The latest media acquisition by forces close to Mr Simicska was the news portal Index, now in the hands of a foundation managed by people close to him, including family. The investment by Mr Simicska in media is also election-related. He apparently doesn’t have political ambitions, but being hell-bent on sweeping Mr Orban from power in 2018, he is shopping around for political allies who could carry out that task.

 

 

Politics First

It might seem far-fetched to say that Fidesz’s media strategy over the course of the past seven years has been implemented according to a detailed plan agreed on at the onset of the party’s rule. It is implausible to imagine Mr Orban and his party planning four years in advance to attack a TV station with a law purposely designed to clobber the station’s finances. Most of the government’s actions were reactive. An unflattering story here, a spurt of criticism there: the government responded.

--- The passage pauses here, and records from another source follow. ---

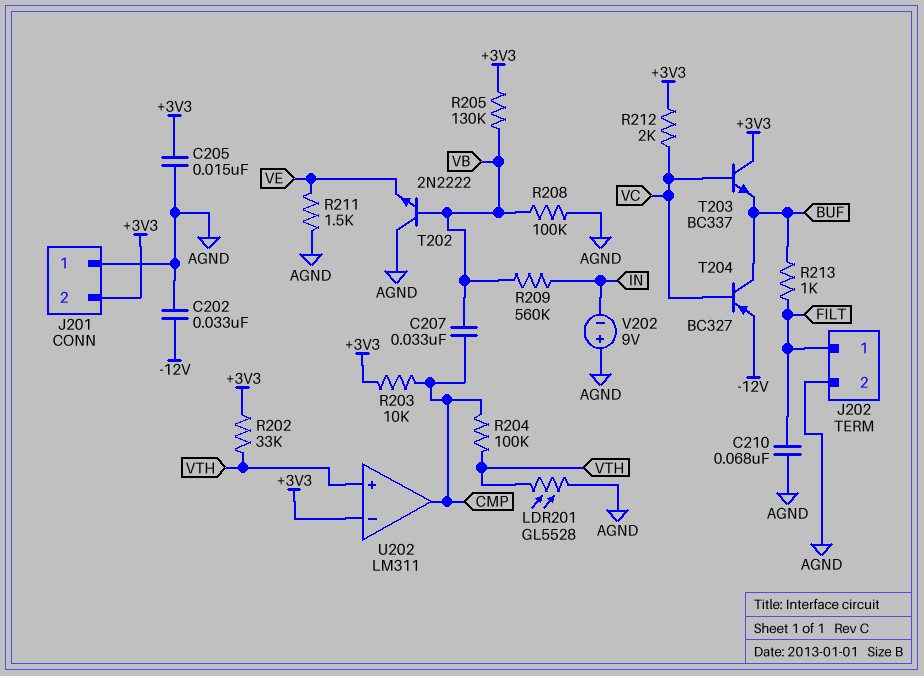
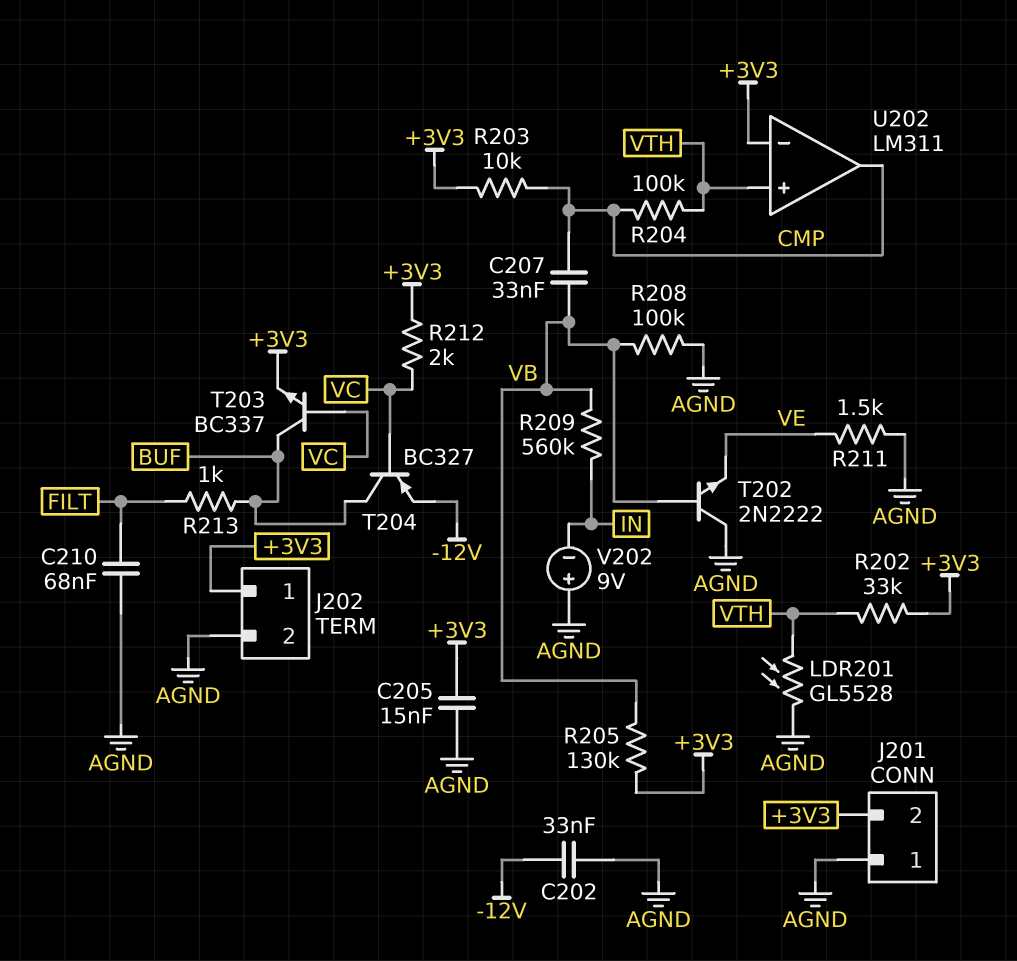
J202 pin 1: FILT -> +3V3
T203: NPN BC337 (B VC, C +3V3, E BUF) -> NPN BC337 (B VC, C BUF, E +3V3)

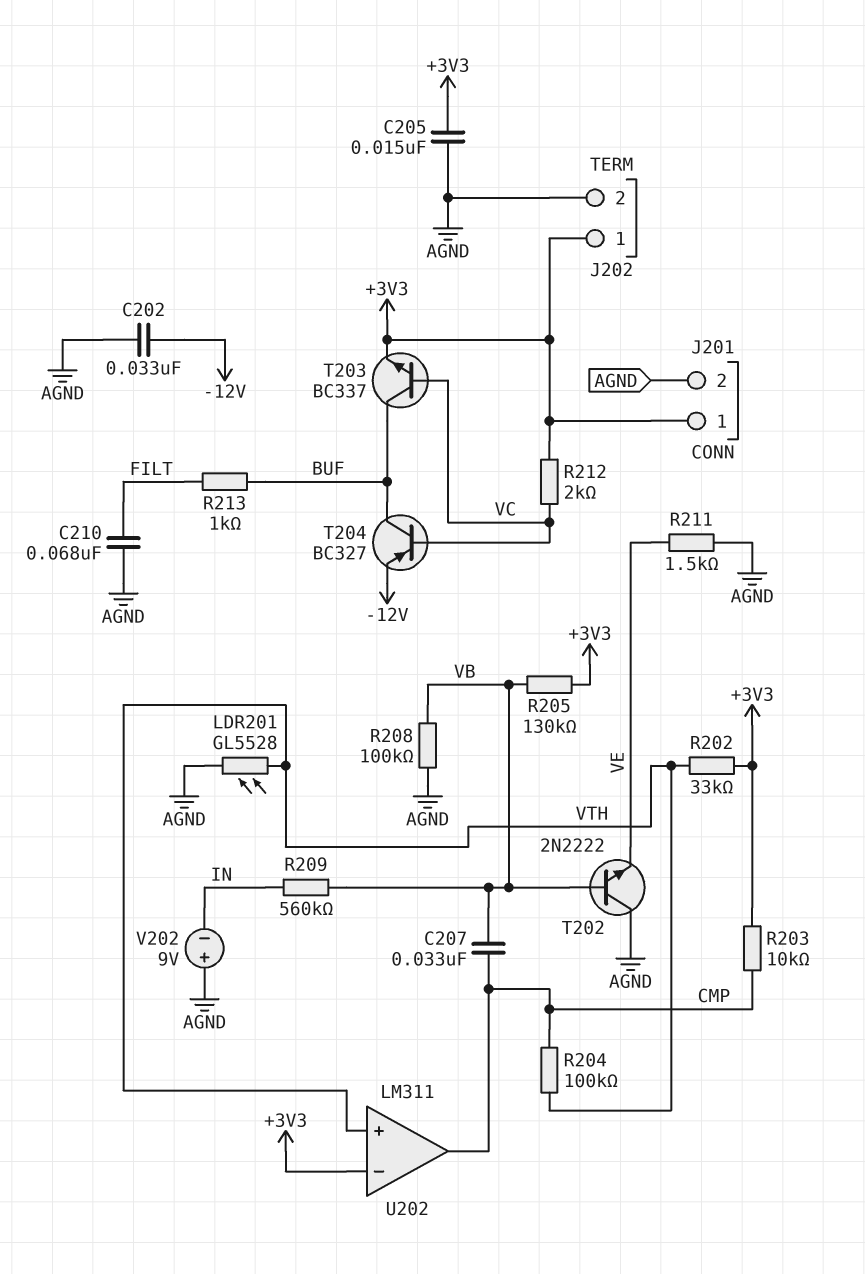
J201 pin 1: AGND -> +3V3
J201 pin 2: +3V3 -> AGND

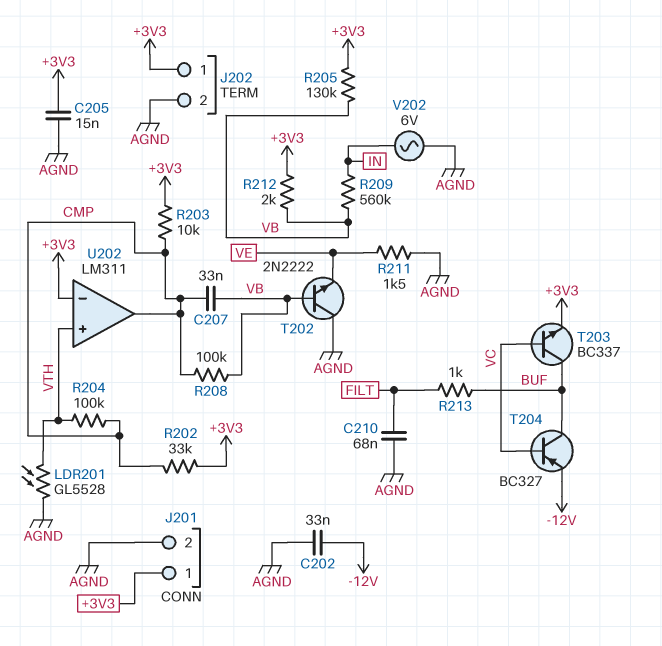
R202: 33k (+3V3, VTH) -> 33k (+3V3, CMP)
R208: 100k (AGND, VB) -> 100k (CMP, VB)
R212: 2k (+3V3, VC) -> 2k (+3V3, VB)
V202: 9V (plus AGND, minus IN) -> AC 6V (AGND, IN)

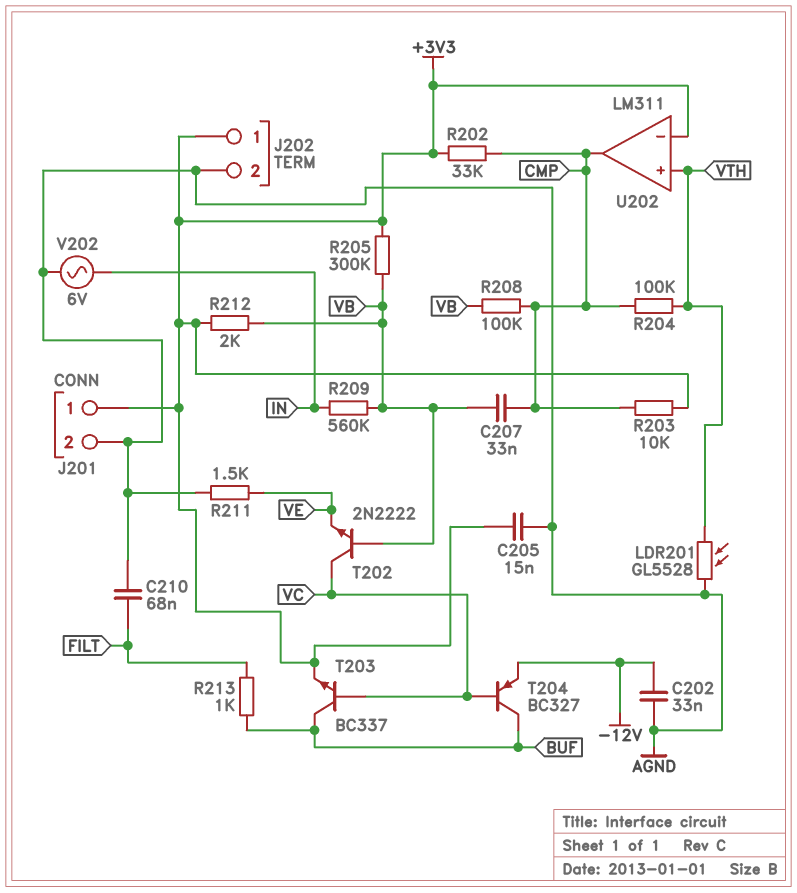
R205: 130k (+3V3, VB) -> 300k (+3V3, VB)
T202: NPN 2N2222 (B VB, C AGND, E VE) -> NPN 2N2222 (B VB, C VC, E VE)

However, taken together, all the moves of the government in the media are pieces of a strategy, relentlessly and systematically implemented, to secure control of criticism in the media. Mr Orban and his Fidesz chums repeatedly said a decade ago that their previous loss in elections was much to blame on “liberal” media.

Only in such an environment can a government get away with almost everything it does, including the attack on CEU. Hungarian authorities could have attacked the university many years ago, but they waited until most of the major dissent channels were taken over or, worse, garroted. The timing for the attack on CEU is also strategic for political reasons. A fight was needed to boost Fidesz’s electoral capital. Unfortunately, they chose a university to provide just that.

And it doesn’t stop there. On 13 June 2017, the Hungarian government adopted a law imposing drastic restrictions on NGOs funded by foreign entities, another move aimed at hobbling dissent.

To sacrifice academic freedom for political gains is a supreme act of cynicism, but Mr Orban is determined to go to great lengths to win the next elections because the stakes are huge. A raft of investigations over the past year by local media outlets unveiled illegal deals, involving public money, between the government and some of Mr Orban’s allies: both family and friends.

If Fidesz loses power, the party’s fat cats will be out on a limb. Some of them might face slammer time. That is business (or politics, for that matter) as usual, especially in this part of the world.

But on a longer term, what really matters for a healthy Hungarian society is media freedom. Without it, anybody can be CEU next.